Tuesday was filled with more speculation. I can’t remember any classes or any tests I might have taken. My mind was focused on one thing: basketball. I was lucky enough to cover the Marist women’s team as a freshman. People often forget that the college basketball season stretches on for five months. One is known above the rest: March. It is the time for college basketball teams to etch their names into history books. Marist’s quest began with the MAAC Tournament in Atlantic City. I planned to head down for the finals over the weekend and then find my way home. While many smarter people were worried about the impact of coronavirus, I was worried about a train ticket. Looking back on it, that was pretty silly.
Wednesday was surreal. I spent most of the day in the Center Field office working on a few articles. I began to see how the worried murmurs of coronavirus were gripping campus. A few hours later, I would get the news that spring break was extended another week. The writing was on the wall, but I remained painfully oblivious.
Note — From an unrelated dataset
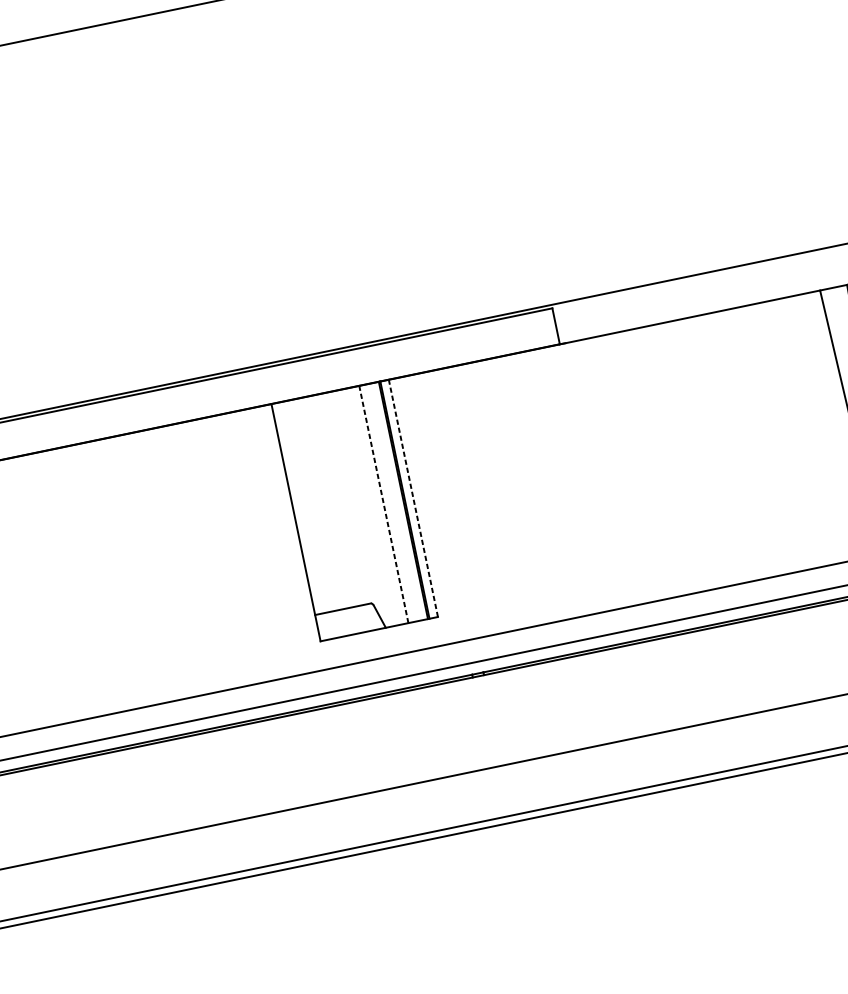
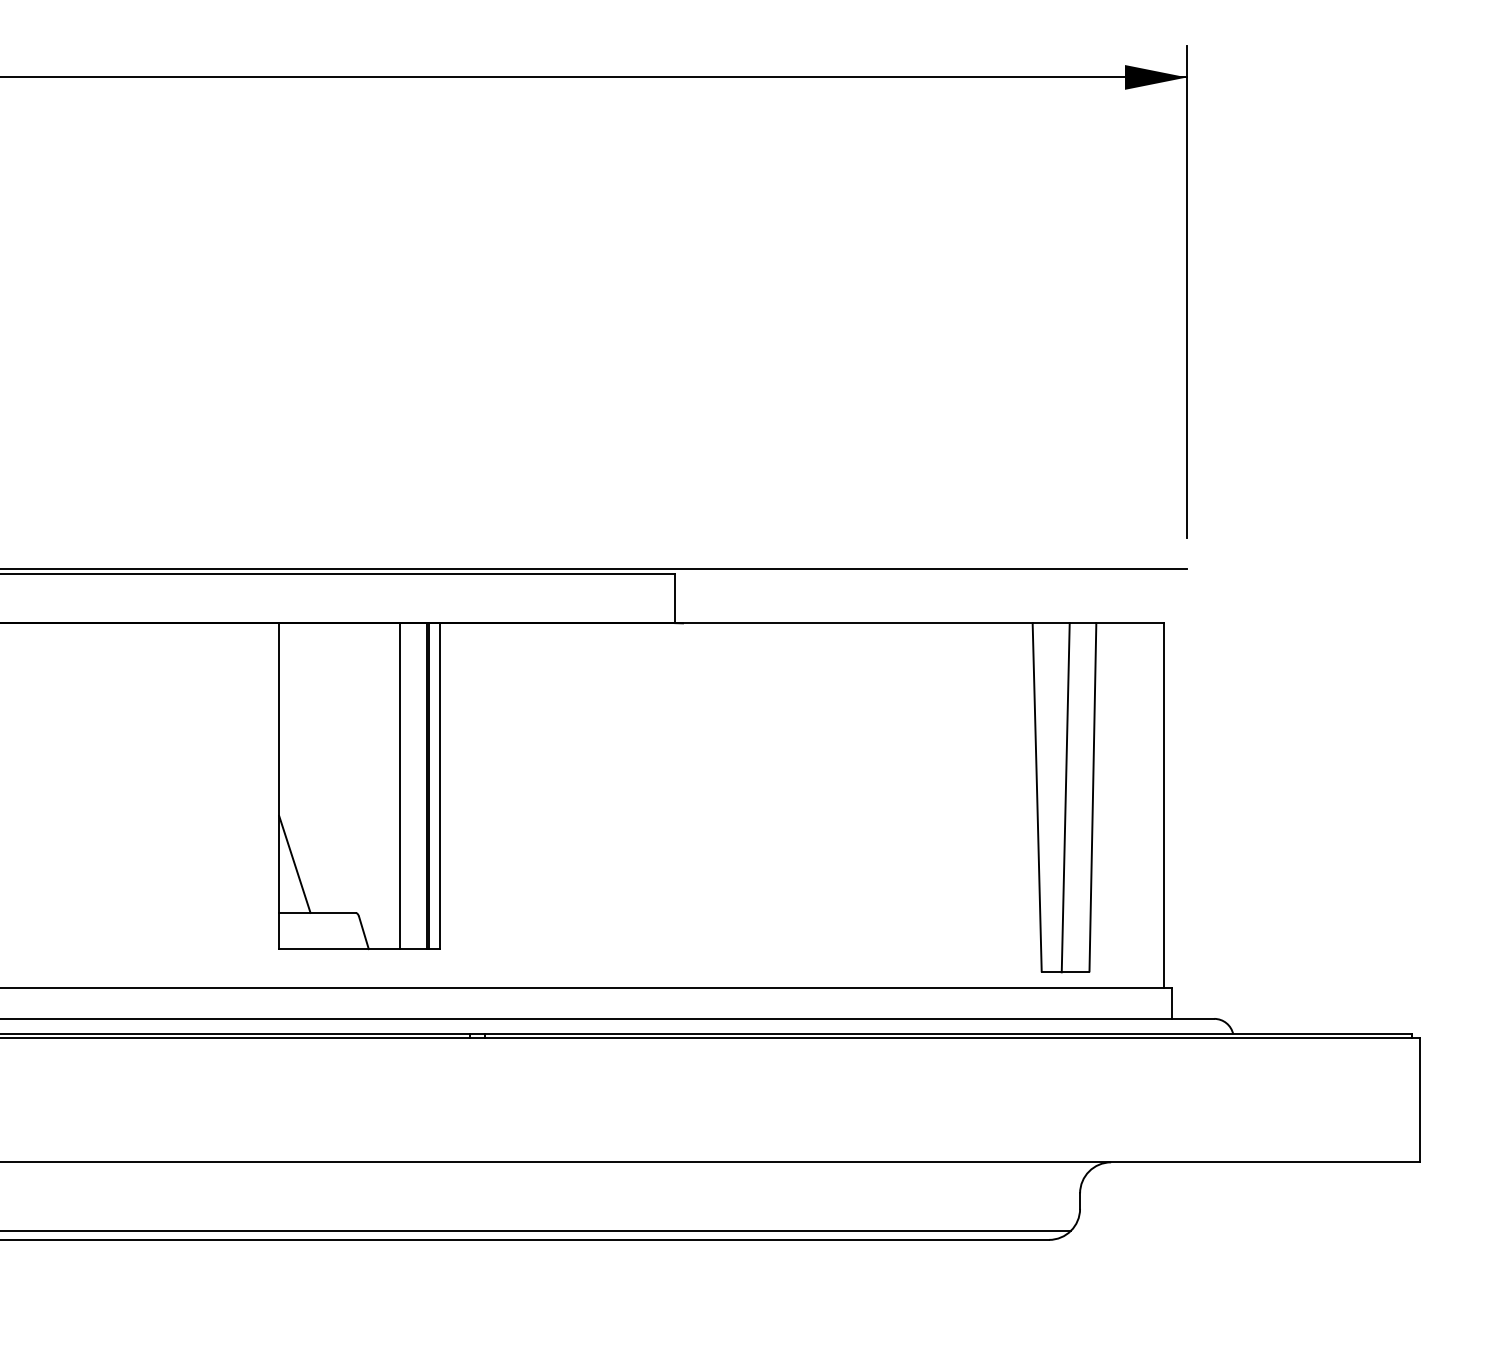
line: (413, 498) -> (440, 786), dashed -> solid
line: (383, 504) -> (399, 786), dashed -> solid
line: (318, 576) -> (294, 863), added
That night the campus was eerily quiet. As I set off for an evening lecture, I saw the sun low in the sky over the Hudson. “Surely, this can’t get any worse,” I thought to myself. I was wrong.
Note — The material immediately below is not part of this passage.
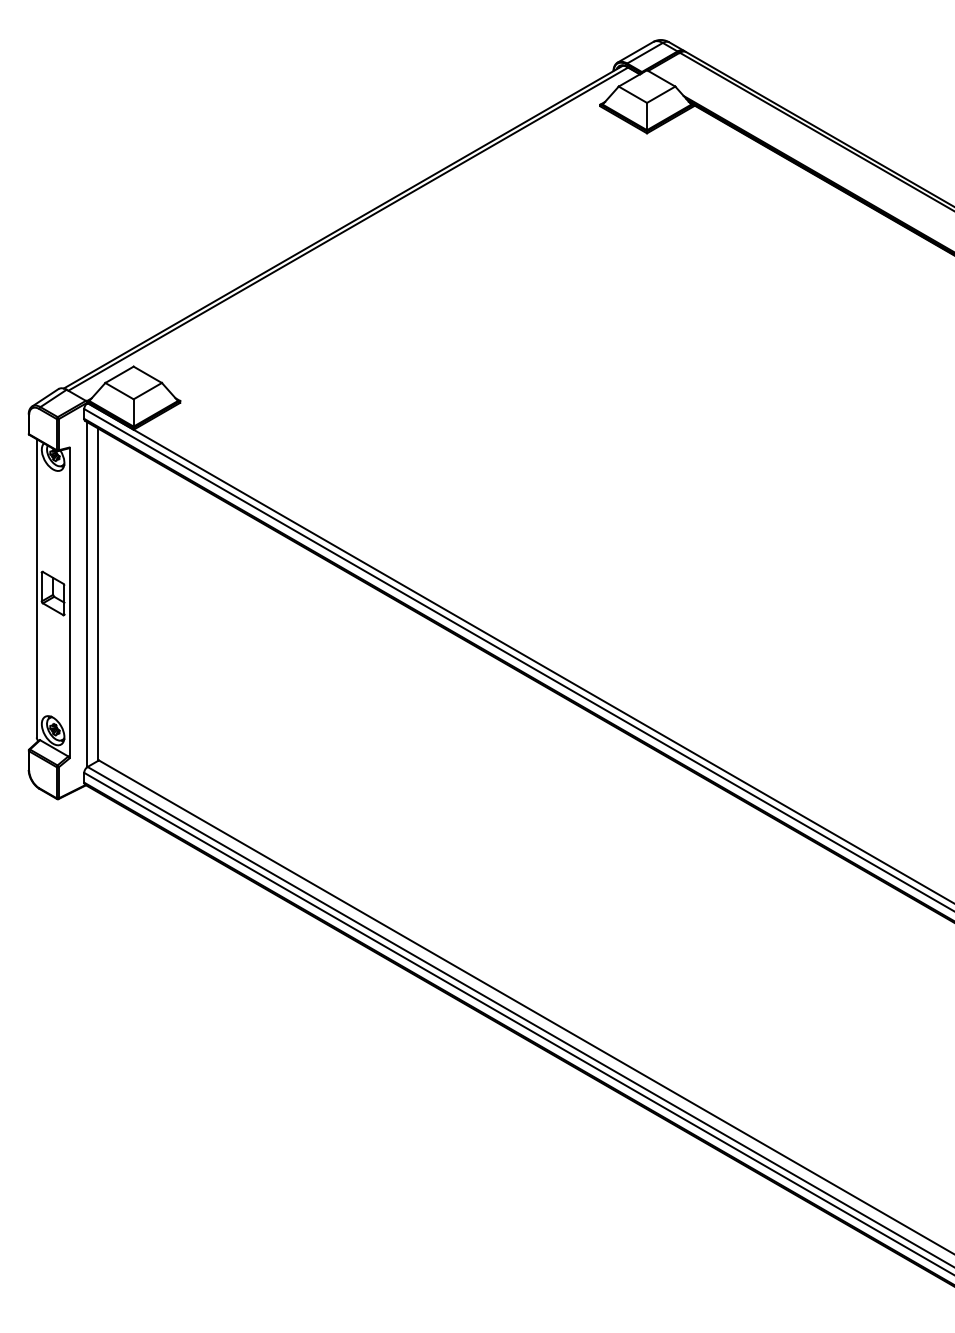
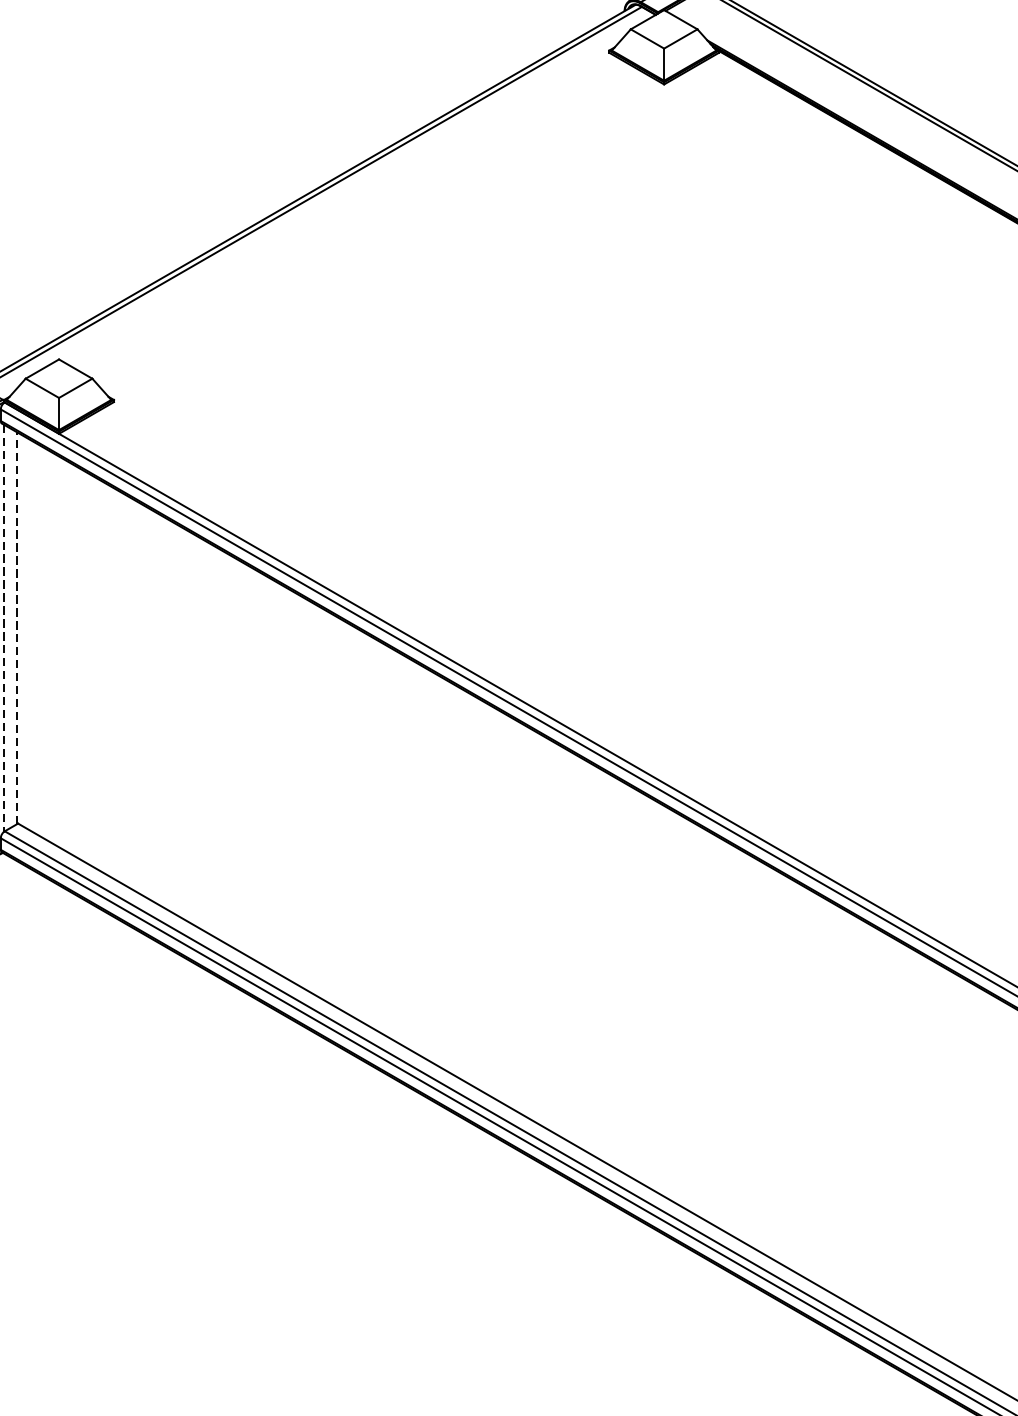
line: (87, 594) -> (4, 628), solid -> dashed
line: (98, 594) -> (17, 628), solid -> dashed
Thursday was the day when it all came crashing down. I remember being in my statistics class and not paying attention to anything the teacher said. I was more focused on the incessant string of alerts that kept popping up on my phone. This event is canceled. That one is postponed until the Fall. The final nail in the coffin came when the MAAC became the 30th (out of 32) conferences to cancel its postseason tournament. The basketball team, especially the venerated seniors, would not have their chance to make their run to the NCAA Tournament, which was canceled shortly after. That was the moment when it hit me. I’m sure most people had theirs well before that Thursday afternoon, but that was when I realized just how much of a problem this was. I was gutted for the seniors on the basketball team and I told anyone who would listen how unfair this all was. I know life isn’t fair, but this seemed particularly cruel.
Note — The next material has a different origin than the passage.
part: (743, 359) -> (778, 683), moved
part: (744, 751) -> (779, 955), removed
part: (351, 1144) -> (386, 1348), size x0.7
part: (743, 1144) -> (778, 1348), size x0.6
That night, my friends and I went to Applebee’s for one last hurrah. It felt more like a funeral. The next day, we would exchange goodbyes and head back home. Perhaps away from home depending on how you feel about Marist.
I didn’t think about much as I packed and loaded my belongings into my mother’s car on Friday afternoon. You could say I was on auto-pilot. I couldn’t bring myself to show my true emotions as I watched my friends leave, one after another. When it was my turn to go, I said my not-too emotional goodbyes and got into the driver’s seat. I was about to begin the nearly four hour drive to Syracuse, NY, my home away from Marist.
Driving on the west-bound part of the New York State Thruway is not the most exciting thing in the world. Your mind tends to bounce from subject to subject. I could not stop thinking about the contrast between Monday’s brilliant weather and the doom and gloom that set in during the later part of the week. On Monday, coronavirus seemed so far away but by Friday it was reality. I was reminded of how much I took things for granted. My friends, our beautiful campus and even schoolwork. It’s crazy how much the world can change in a week. Looking back, I should have seen it coming, but I didn’t.
Although these are challenging times, it’s important to remember that we are all going through the same thing. If we take refuge in each other, we will get past this.